Granted, a healthy minority of fans — 32 to 36 percent — said they would do these things less because of the lockout, but since the poll was taken while the lockout was still going on, some fans may have assumed that the lockout would cancel a good chunk of the season, if not all of it. (In a separate question, only 59 percent of respondents predicted that the lockout would be resolved by Memorial Day.)

And even those who assumed baseball would be back quickly may have been using this question to express their displeasure with the dispute. We’ll have to wait until the end of the season to check attendance, viewership and revenue numbers to know for sure, but the smart bet is probably that the lockout won’t significantly harm MLB’s bottom line. You see, polling questions like this are a honeytrap for political analysts, too. Pollsters routinely ask people whether certain policy stances, political decisions or scandals will make them more or less likely to vote for a politician, but these questions should rarely be taken literally.

That’s because respondents themselves rarely take the question literally, instead using it as an opportunity to register their feelings about the stance, decision, scandal or politician in question. For example, according to a SurveyMonkey/NBC News poll from back in 2016, 39 percent of likely voters said that the “Access Hollywood” tape would make them less likely to support Donald Trump for president. But that included 65 percent of Democrats — few of whom ever had any likelihood of supporting Trump anyway. Among Republicans — i.e., a group that was inclined to support Trump before the tape’s release — only 12 percent said the tape made them less likely to support him, while 81 percent said it made no difference. 

An Ipsos/FiveThirtyEight poll from 2019 illustrates how this can apply to nonelectoral questions, too. In it, 38 percent of Americans said that Trump’s impeachment hearings had made them more likely to believe he committed an impeachable offense; only 20 percent said it made them less likely to believe it. But 95 percent of those who said the hearings made them more likely to believe Trump committed an impeachable offense already believed that he had. And an identical 95 percent of those who said the hearings made them less likely to believe it already believed that he was innocent.

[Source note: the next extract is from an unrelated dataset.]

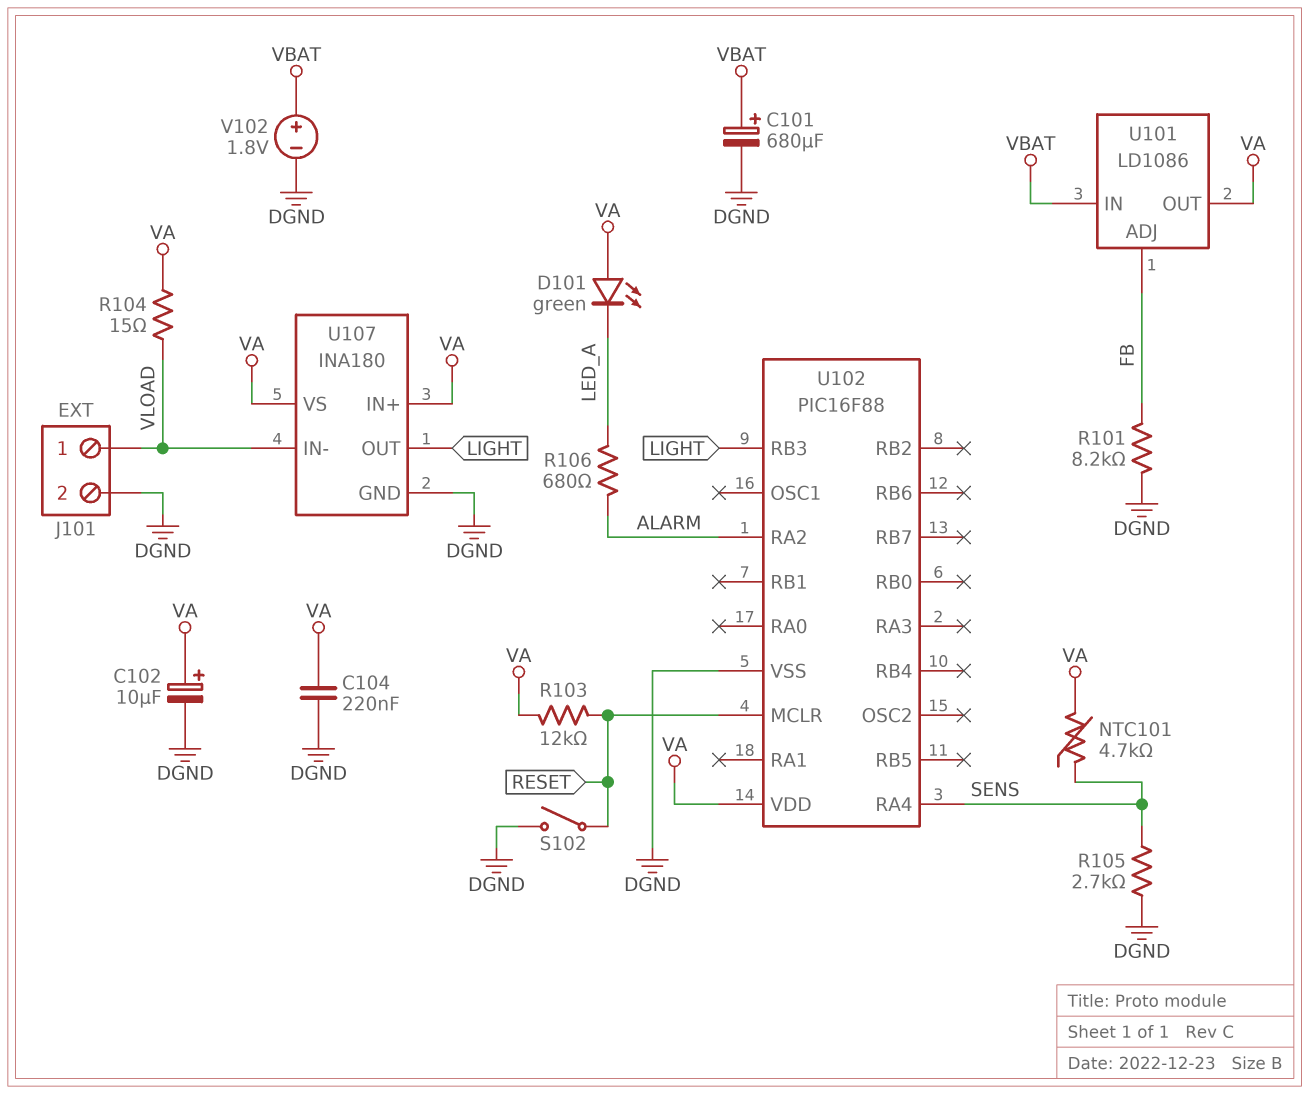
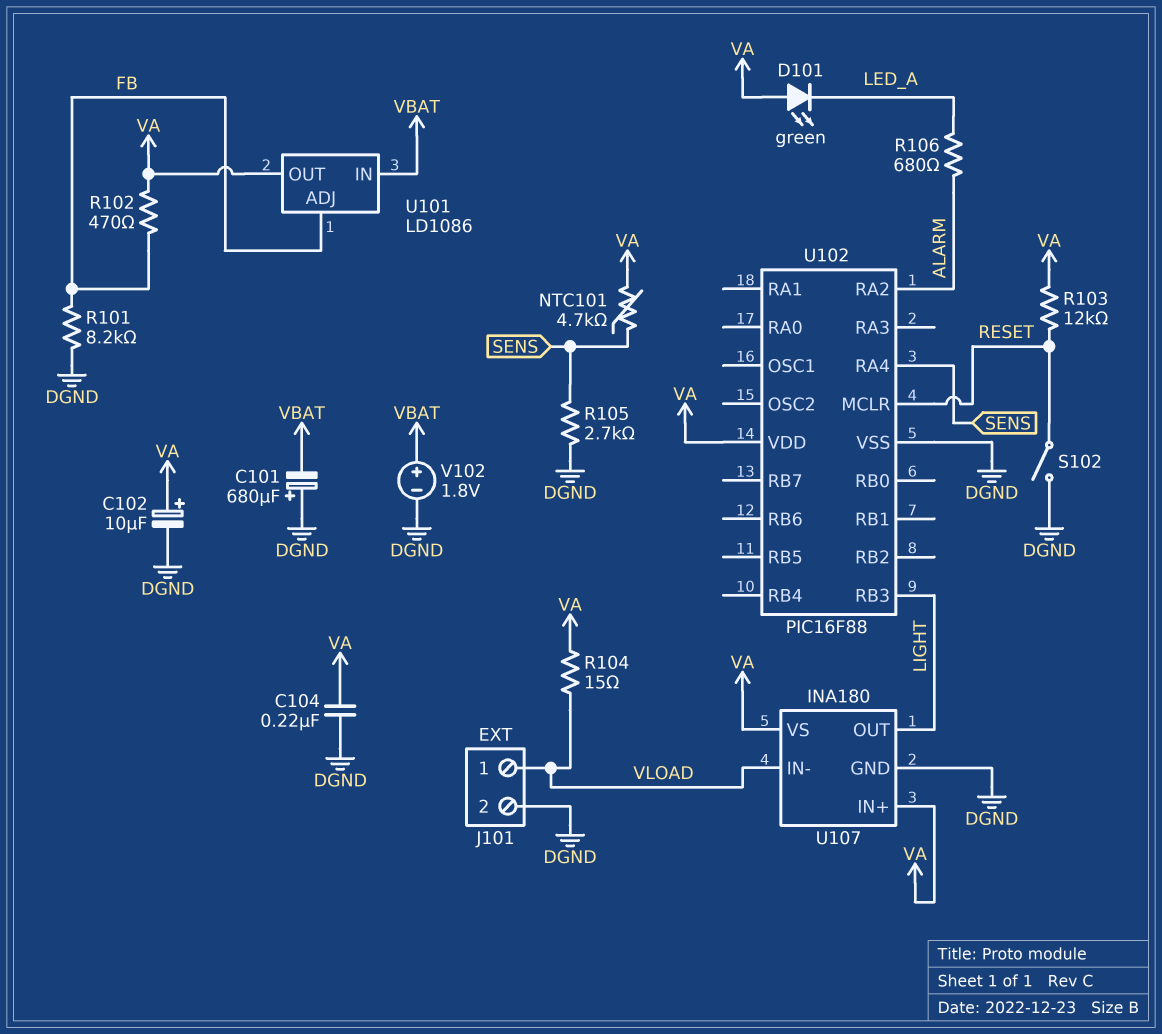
C101: 680uF (plus VBAT, minus DGND) -> 680uF (plus DGND, minus VBAT)
R102: none -> 470 (FB, VA)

These types of questions are really relevant only among the subset of respondents whose minds are genuinely not made up — and even then, you’re putting a lot of trust in them to accurately predict their future behavior. (For instance, Trump did dip in the polls after the “Access Hollywood” tape was released — but he recovered a few weeks later, suggesting that voters put aside their misgivings with the tape because they found another reason to vote for Trump.)

And sure, maybe MLB fans’ game-watching habits are more malleable than partisans’ political beliefs, but sports fandom can inspire people to do extreme things and twist themselves up in logical knots, just like partisanship. There’s a reason that sports fandom and political fanaticism are often compared

Other polling bites

Biden approval

According to FiveThirtyEight’s presidential approval tracker, 41.2 percent of Americans approve of the job Biden is doing as president, while 53.1 percent disapprove (a net approval rating of -11.9 points). At this time last week, 41.6 percent approved and 53.0 percent disapproved (a net approval rating of -11.4 points). One month ago, Biden had an approval rating of 40.9 percent and a disapproval rating of 53.3 percent, for a net approval rating of -12.3 points.

Generic ballot

In our average of polls of the generic congressional ballot, Republicans currently lead by 2.1 percentage points (44.7 percent to 42.6 percent). A week ago, Republicans led Democrats by 2.0 points (44.5 percent to 42.5 percent). At this time last month, voters preferred Republicans by 2.3 points (45.0 percent to 42.6 percent).